James: I was born this way, have good parents and try to always get better through a combination of introspection, listening to viewpoints from other lived experiences and an appropriately high amount of shame. Brandon, as an extension my subconscious (at least initially; see above) would theoretically be rad too, though clearly something went wrong along the way and I created history’s third greatest monster.

Now, as for the second part, since this is getting dangerously close to one of Brandon’s two allowed compliments per year (which he receives on the site’s anniversary and his birthday), let me just say that Brandon is passionate, dedicated to what he does (whether it’s destroying lives or helping me when I’m down and out) and has a level of intimacy and expertise regarding the comics industry that I just don’t have. As much as it pains me to say it, there is something Brandon knows more about than I do, and it’s not just how to make bathtub meth or slaughter a cow. So I’m glad he’s around, if only for purely selfish reasons.

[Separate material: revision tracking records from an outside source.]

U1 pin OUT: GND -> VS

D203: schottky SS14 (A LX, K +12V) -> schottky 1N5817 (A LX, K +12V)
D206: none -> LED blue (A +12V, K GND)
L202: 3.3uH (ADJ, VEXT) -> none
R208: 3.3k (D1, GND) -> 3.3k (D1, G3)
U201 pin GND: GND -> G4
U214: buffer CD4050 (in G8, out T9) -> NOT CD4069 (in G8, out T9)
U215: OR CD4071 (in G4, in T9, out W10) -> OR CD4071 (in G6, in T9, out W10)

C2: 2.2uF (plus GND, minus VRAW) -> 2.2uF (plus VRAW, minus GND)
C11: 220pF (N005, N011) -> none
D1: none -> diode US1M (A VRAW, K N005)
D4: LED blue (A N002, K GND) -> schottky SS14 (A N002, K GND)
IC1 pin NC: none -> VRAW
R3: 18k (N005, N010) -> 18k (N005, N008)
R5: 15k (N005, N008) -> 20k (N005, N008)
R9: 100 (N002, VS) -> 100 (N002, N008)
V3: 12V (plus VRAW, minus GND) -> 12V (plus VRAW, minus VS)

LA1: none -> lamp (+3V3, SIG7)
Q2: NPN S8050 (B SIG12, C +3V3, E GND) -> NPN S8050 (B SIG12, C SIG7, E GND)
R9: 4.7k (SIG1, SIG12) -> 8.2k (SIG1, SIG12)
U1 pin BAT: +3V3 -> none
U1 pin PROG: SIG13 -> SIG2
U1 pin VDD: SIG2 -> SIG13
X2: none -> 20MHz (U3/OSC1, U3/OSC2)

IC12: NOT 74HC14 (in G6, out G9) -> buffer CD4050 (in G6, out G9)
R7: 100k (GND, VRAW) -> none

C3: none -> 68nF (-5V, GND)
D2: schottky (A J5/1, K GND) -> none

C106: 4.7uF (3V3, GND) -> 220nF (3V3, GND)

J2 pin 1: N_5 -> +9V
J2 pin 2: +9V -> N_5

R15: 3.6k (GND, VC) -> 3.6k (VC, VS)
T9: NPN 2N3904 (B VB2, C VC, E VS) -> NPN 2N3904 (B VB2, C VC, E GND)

For non-selfish reasons, you and he will have to wait for August 1st.

Brandon: I’m rad by design, I think. I make a concentrated effort to focus on the people and the things that I love, and that has worked out well for me. I try not to dwell to much on my shortcomings (despite my propensity to bring them up) and I try not to dwell too much on the destructive actions of others, prefering to counteract them as and while I can.

As for James, despite the persona he might put on, he is a wonderful guy, and fiercely loyal. If the chips are ever down, he’s there to offer help in whatever way he can. He’s also one of the smartest people I know, with a boundless passion for pop culture and media that I doubt could ever be sated, and I am blessed to be able to call him my best friend. You know, outside of Danica.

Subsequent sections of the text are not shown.